Dendrites are microscopic lithium fibers that form on the anodes during the charging process, spreading like a rash till they reach the other electrode and causing the battery to short circuit. As companies such as Samsung know only too well, this can cause the battery to catch fire or even explode.

“Lithium-ion batteries have changed the world, no doubt,” says chemist Dr. James Tour, who led the study. “But they’re about as good as they’re going to get. Your cellphone’s battery won’t last any longer until new technology comes along.”

Rice logo_rice3So until scientists can figure out a way to solve the problem of dendrites, we’ll have to put our hopes for a higher capacity, faster-charging battery that can quell range anxiety on hold. This explains why there’s been no shortage of attempts to solve this problem, from using Kevlar to slow down dendrite growth to creating a new electrolyte that could lead to the development of an anode-free cell. So how does this new technology from Rice University compare?

For a start, it’s able to stop dendrite growth in its tracks. Key to it is a unique anode made from a material that was first created at the university five years ago. By using a covalent bond structure, it combines a two-dimensional graphene sheet and carbon nanotubes to form a seamless three-dimensional structure. As Tour explained back when the material was first unveiled:

“By growing graphene on metal (in this case copper) and then growing nanotubes from the graphene, the electrical contact between the nanotubes and the metal electrode is ohmic. That means electrons see no difference, because it’s all one seamless material.”

Close-up of the lithium metal coating the graphene-nanotube anode (Credit: Tour Group/Rice University)

 

Envisioned for use in energy storage and electronics applications such as supercapacitors, it wasn’t until 2014, when co-lead author Abdul-Rahman Raji was experimenting with lithium metal and the graphene-nanotube hybrid, that the researchers discovered its potential as a dendrite inhibitor.

“I reasoned that lithium metal must have plated on the electrode while analyzing results of experiments carried out to store lithium ions in the anode material combined with a lithium cobalt oxide cathode in a full cell,” says Raji. “We were excited because the voltage profile of the full cell was very flat. At that moment, we knew we had found something special.”

Closer analysis revealed no dendrites had grown when the lithium metal was deposited into a standalone hybrid anode – but would it work in a proper battery?

To test the anode, the researchers built full battery prototypes with sulfur-based cathodes that retained 80 percent capacity after more than 500 charge-discharge cycles (i.e. the rough equivalent of what a cellphone goes through in a two-year period). No signs of dendrites were observed on the anodes.

How it works

The low density and high surface area of the nanotube forest allow the lithium metal to coat the carbon hybrid material evenly when the battery is charged. And since there is plenty of space for the particles to slip in and out during the charge and discharge cycle, they end up being evenly distributed and this stops the growth of dendrites altogether.
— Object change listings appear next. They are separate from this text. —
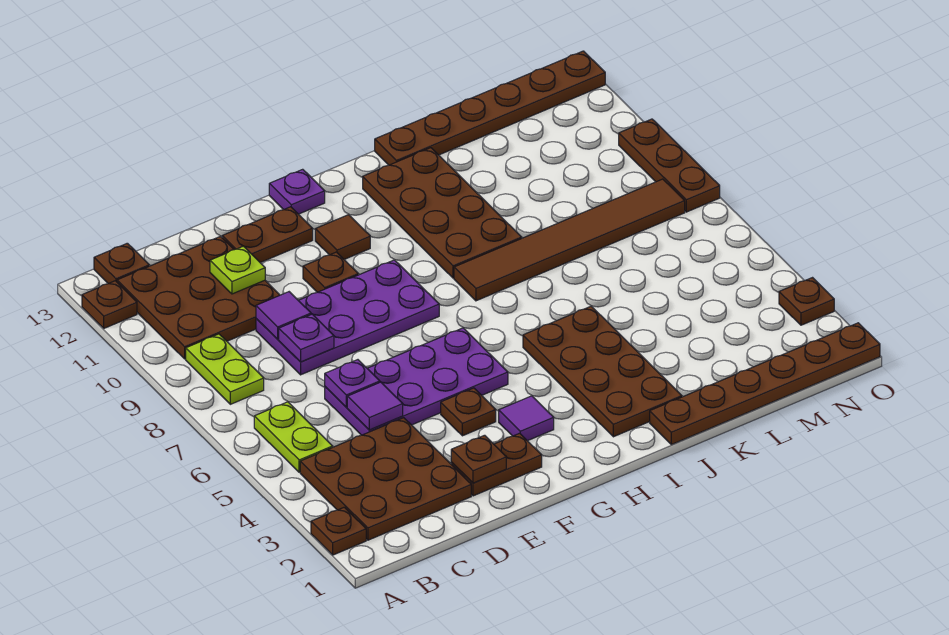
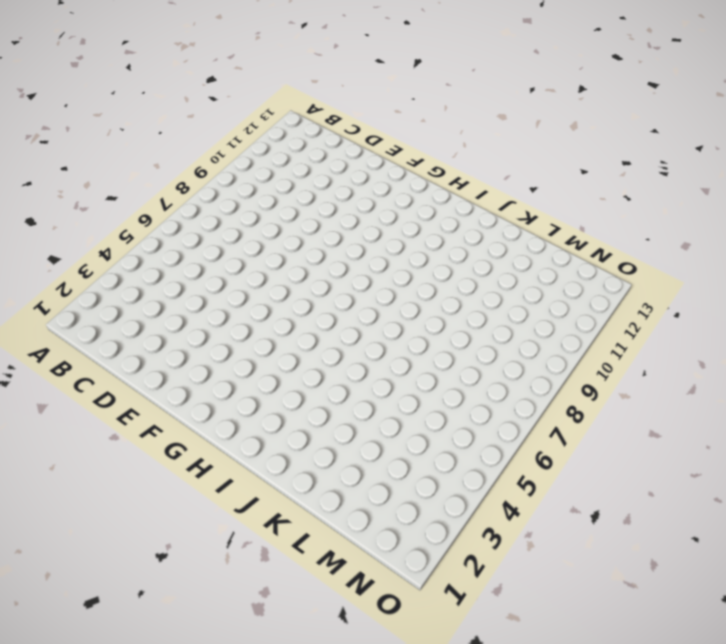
none -> brown plate A2 level 1
none -> brown plate A12 level 1
none -> brown plate B2:D4 level 1

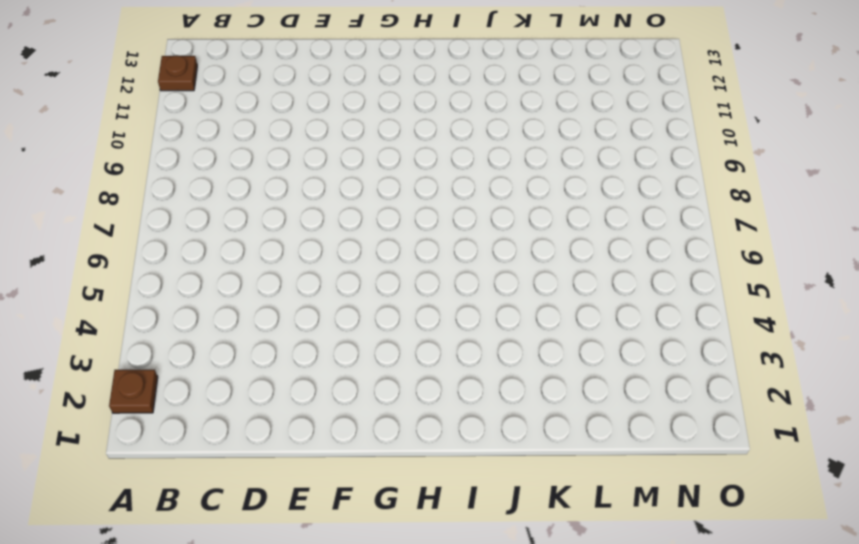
none -> brown plate B2:D4 level 1
none -> lime plate B5:B6 level 1
none -> lime plate B8:B9 level 1

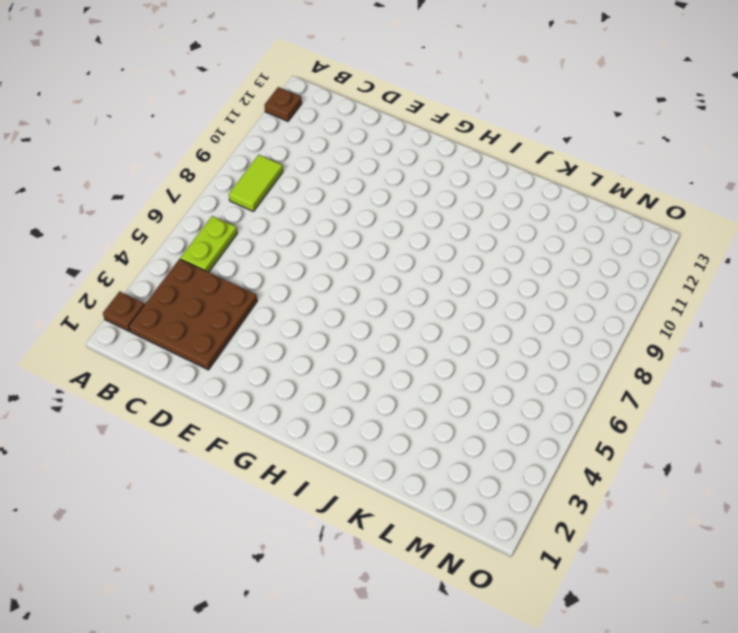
lime tile B8:B9 level 1 -> lime plate B8:B9 level 1
none -> brown plate B10:D12 level 1
none -> brown plate B13 level 1
none -> purple plate D5:G6 level 1

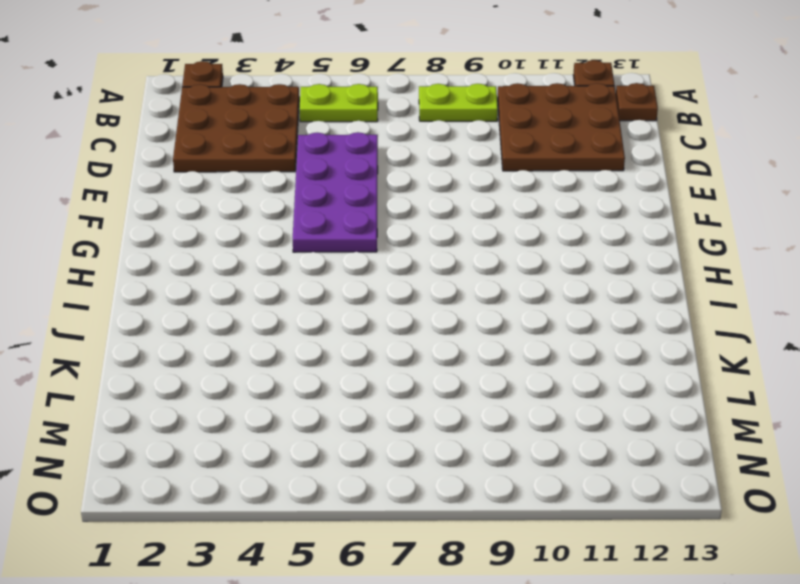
none -> purple plate D8:G9 level 1
none -> brown plate E2:F2 level 1
none -> brown plate E12:F12 level 1

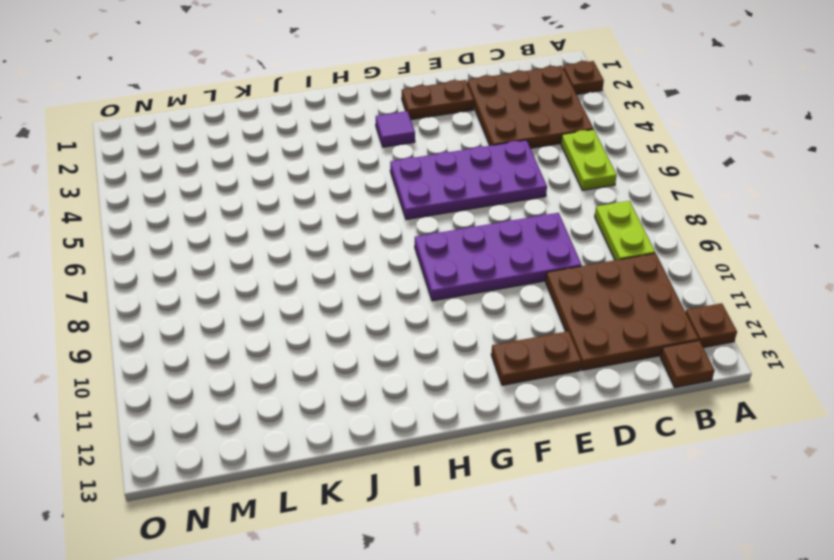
none -> brown plate F4 level 1
none -> brown plate F10 level 1
none -> brown tile G11 level 1

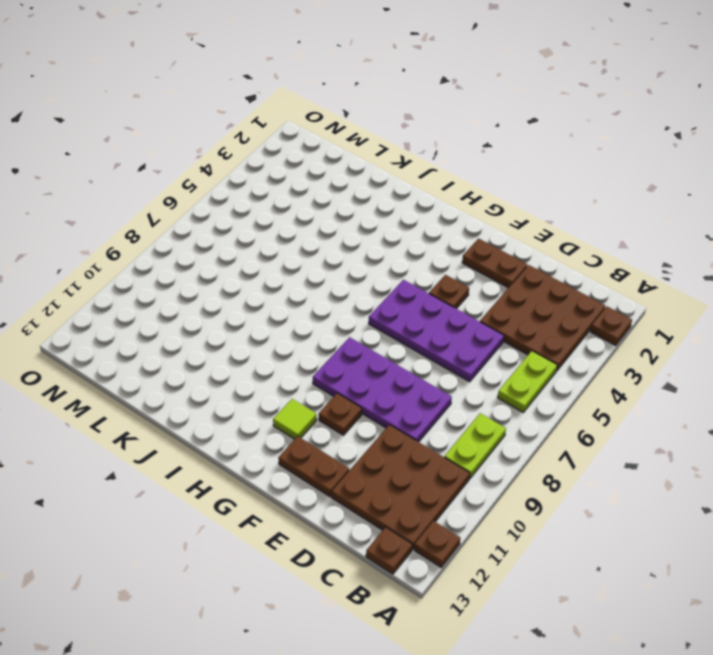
lime tile G11 level 1 -> brown tile G11 level 1
none -> purple tile G3 level 1
none -> purple plate G13 level 1
none -> brown plate I2:J5 level 1

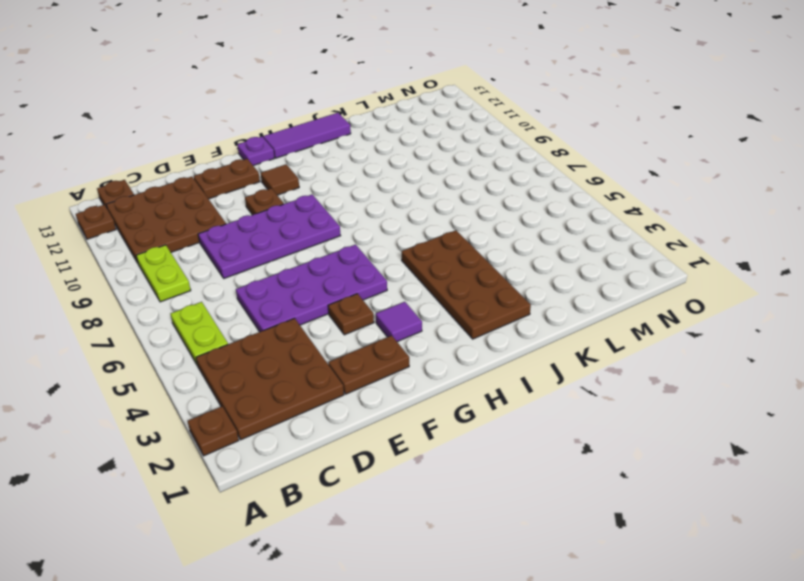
purple tile H13:J13 level 1 -> brown plate J13:O13 level 1
none -> brown tile I8:N8 level 1
none -> brown plate I9:J12 level 1
none -> brown plate J1:O1 level 1

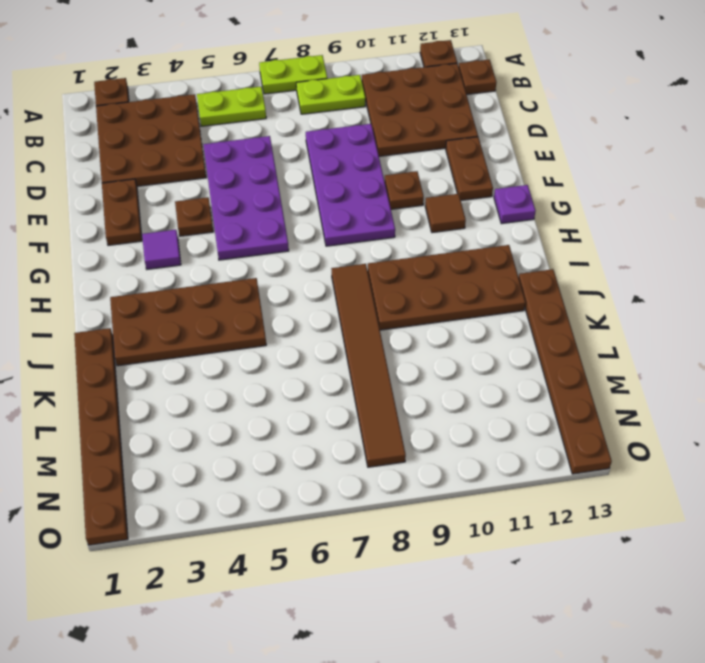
lime plate A7:A8 level 1 -> none
none -> brown plate O3 level 1
none -> brown plate O8:O10 level 1
none -> purple tile D5 level 2

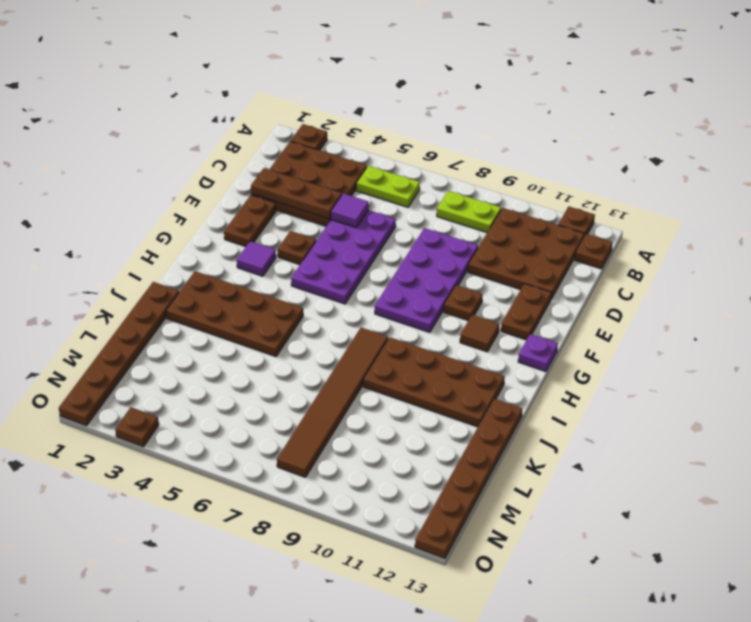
brown plate D2:D4 level 2 -> brown plate O8:O10 level 1
none -> purple plate D6 level 2
none -> purple plate D8 level 2
none -> purple tile D9 level 2

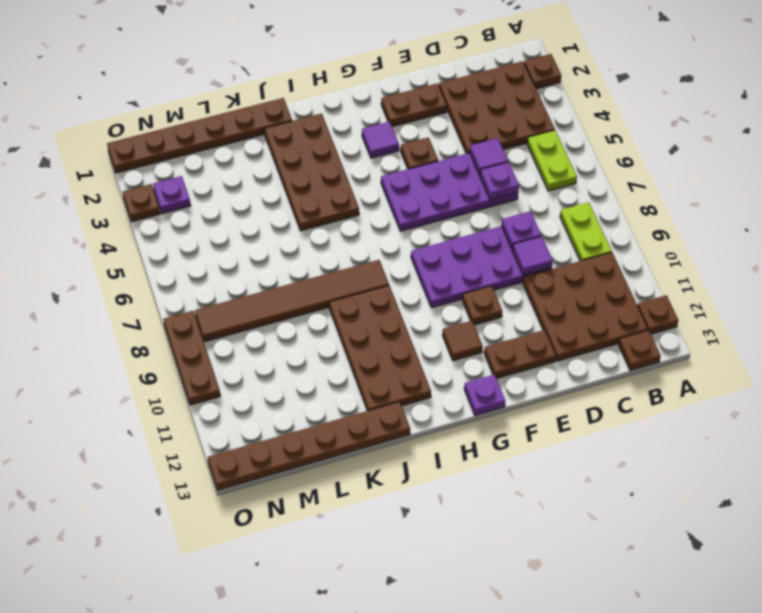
purple plate N3 level 1 -> none
none -> lime plate D11 level 2
none -> brown plate E2 level 2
According to the study, the anode material is capable of a lithium storage capacity of 3,351 milliamp hours per gram, which is close to pure lithium’s theoretical maximum of 3,860 milliamp hours per gram, and 10 times that of lithium-ion batteries. And since the nanotube carpet has a low density, this means it’s able to coat all the way down to substrate and maximize use of the available volume.

“Many people doing battery research only make the anode, because to do the whole package is much harder,” says Tour. “We had to develop a commensurate cathode technology based upon sulfur to accommodate these ultrahigh-capacity lithium anodes in first-generation systems. We’re producing these full batteries, cathode plus anode, on a pilot scale, and they’re being tested.”

The study was published in ACS Nano.